Sharon Chuter is undeniably a powerful advocate for Black voices within the beauty world. The founder of Uoma Beauty, which first launched in 2019, rallied the beauty industry behind a 2020 online initiative called Pull Up For Change, which asked brands and companies to reveal the diversity within their workforces. Then, in 2021, Chuter first debuted the Make It Black campaign tied to Black History Month to shift perceptions around what it means to be Black. In 2022, the campaign has been brought back and is bigger than ever. Launched Thursday, the campaign’s 2.0 version raises money for the Pull Up For Change Impact Fund, also started by Chuter, which provides funding to Black brand founders. Additionally, the campaign includes a range of new brands and retail partners. E.l.f. Cosmetics, MAC Cosmetics, Mented Cosmetics and Morphe among others are repackaging limited editions of their hero products in black. The products will be sold online through Ulta Beauty, Ipsy’s subscription boxes and brands’ websites.
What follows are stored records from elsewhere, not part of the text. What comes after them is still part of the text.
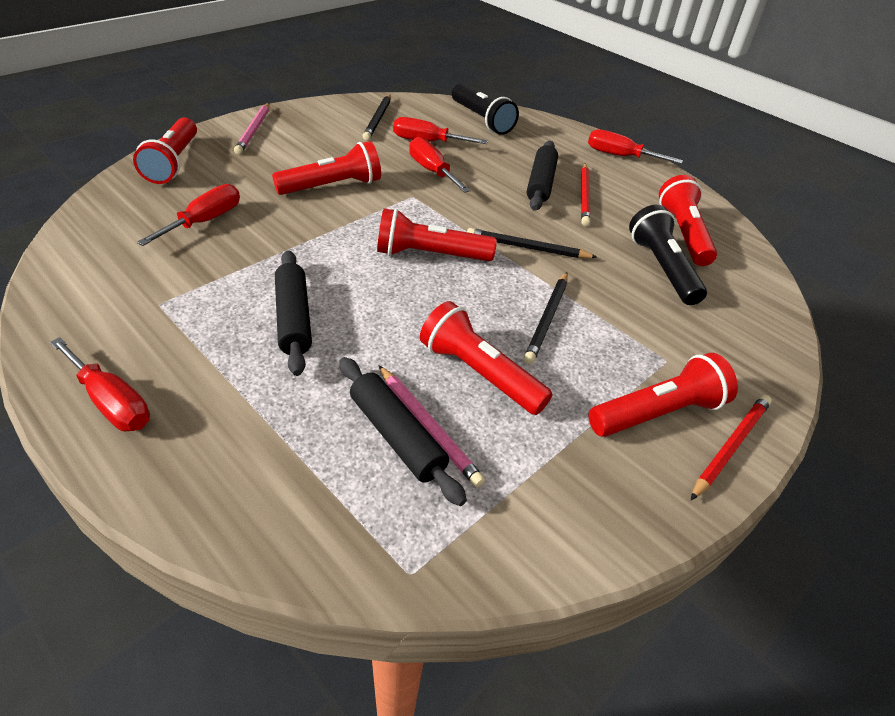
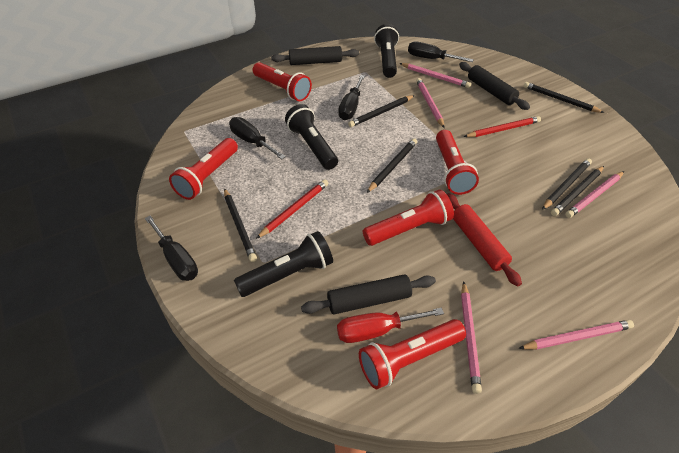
black flashlight: 2 -> 3
black pencil: 3 -> 6
black screwdriver: 0 -> 4
pink pencil: 2 -> 5
red flashlight: 6 -> 5
red rolling pin: 0 -> 1
red screwdriver: 5 -> 1

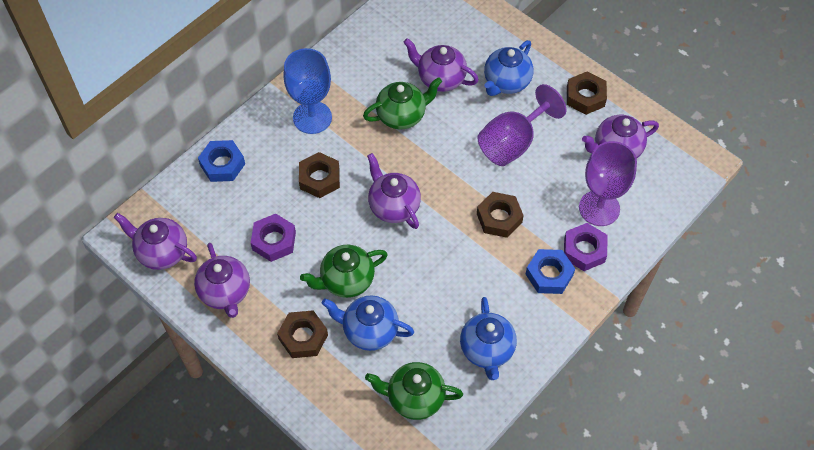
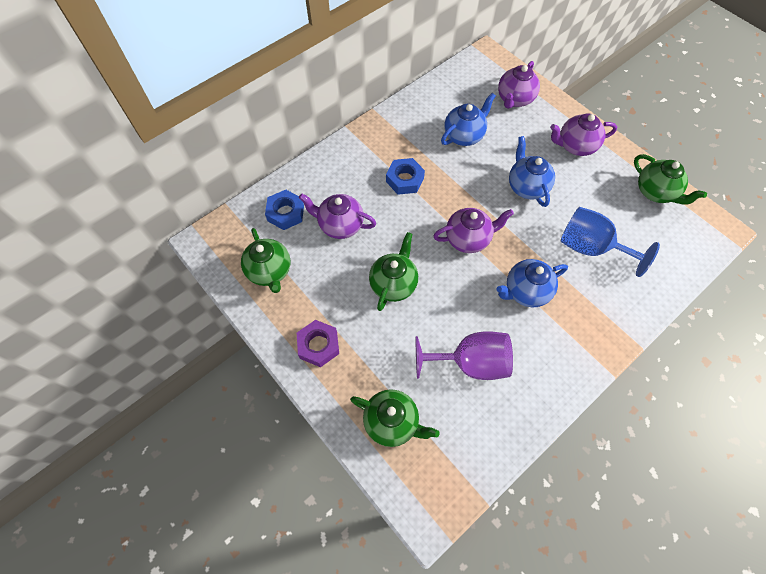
brown nut: 4 -> 0
green teapot: 3 -> 4
purple goblet: 2 -> 1
purple nut: 2 -> 1
purple teapot: 5 -> 4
Separately, Chuter has newly penned an open letter to the Merriam-Webster and Oxford English dictionaries surrounding their definitions of “black” and their outweighed focus on negative, menacing or unclean examples. For example, Merriam-Webster has six entries for the definition of “black,” including the basic “having [a] very dark color” and the more descriptive “dirty, soiled.” Meanwhile, the OED has 19 entries, including “having dark or deadly purposes, malignant” and “to find fault with.” As Chuter points out, “black” is also synonymous with luxury and formality, as is the case with an American Express black credit card, black tie events or an Uber Black rideshare. But such definitions and their examples are absent from two of the leading agents of record on the English language.
“It impacts every Black person on a personal level. It’s not a new conversation,” she said. “Why I’m being so public about this is because I want to keep putting this case forward, so that, over time, the whole world can turn around and ask [the dictionaries], ‘Why aren’t you [changing the definition]?’ I want them to come out and publicly tell us the reason why they feel like ‘wrong’ and ‘vial’ is more accurate than ‘luxury’ and ‘formality.'”
Chuter’s open letter is not a request for censorship, nor to push dictionaries to be progressive beyond their mandate to record how the English language is used. Instead, she would like a review and subsequent updates to definitions of “black” to elevate it out of its negative history and mirror its modern parlance. Notably, the OED has never removed a word or definition once included, while Merriam-Webster has only removed certain archaic terms from its print editions.
OPEN LETTER TO MERRIAM-WEBSTER DICTIONARY & THE OXFORD ENGLISH DICTIONARY (OED)
I write to you today not as a leader of a human rights organization or as an entrepreneur but as a concerned Black citizen. I have the honor of serving my community through a not-for-profit organization, Pull Up For Change. We exist to advocate for economic equity and equality for Black communities worldwide by inspiring change at a Corporate, Community, and individual level. I recall fondly a 9yr old me asking for a dictionary for Christmas instead of a bicycle or the latest toys or gadgets like other kids my age would have wanted. I have always understood the power of language to shape thought, and I have studied with keen interest the evolution of words and the consequent impact on society. I’ve found that language plays a critical role in perceiving the world. The function of language goes beyond expressing ideas and concepts; it shapes thought and defines our collective consciousness. Language should be neutral, unbiased, and reflective of our current realities. In this regard, you have work to do specifically around the definitions, related words, and synonyms of the word Black.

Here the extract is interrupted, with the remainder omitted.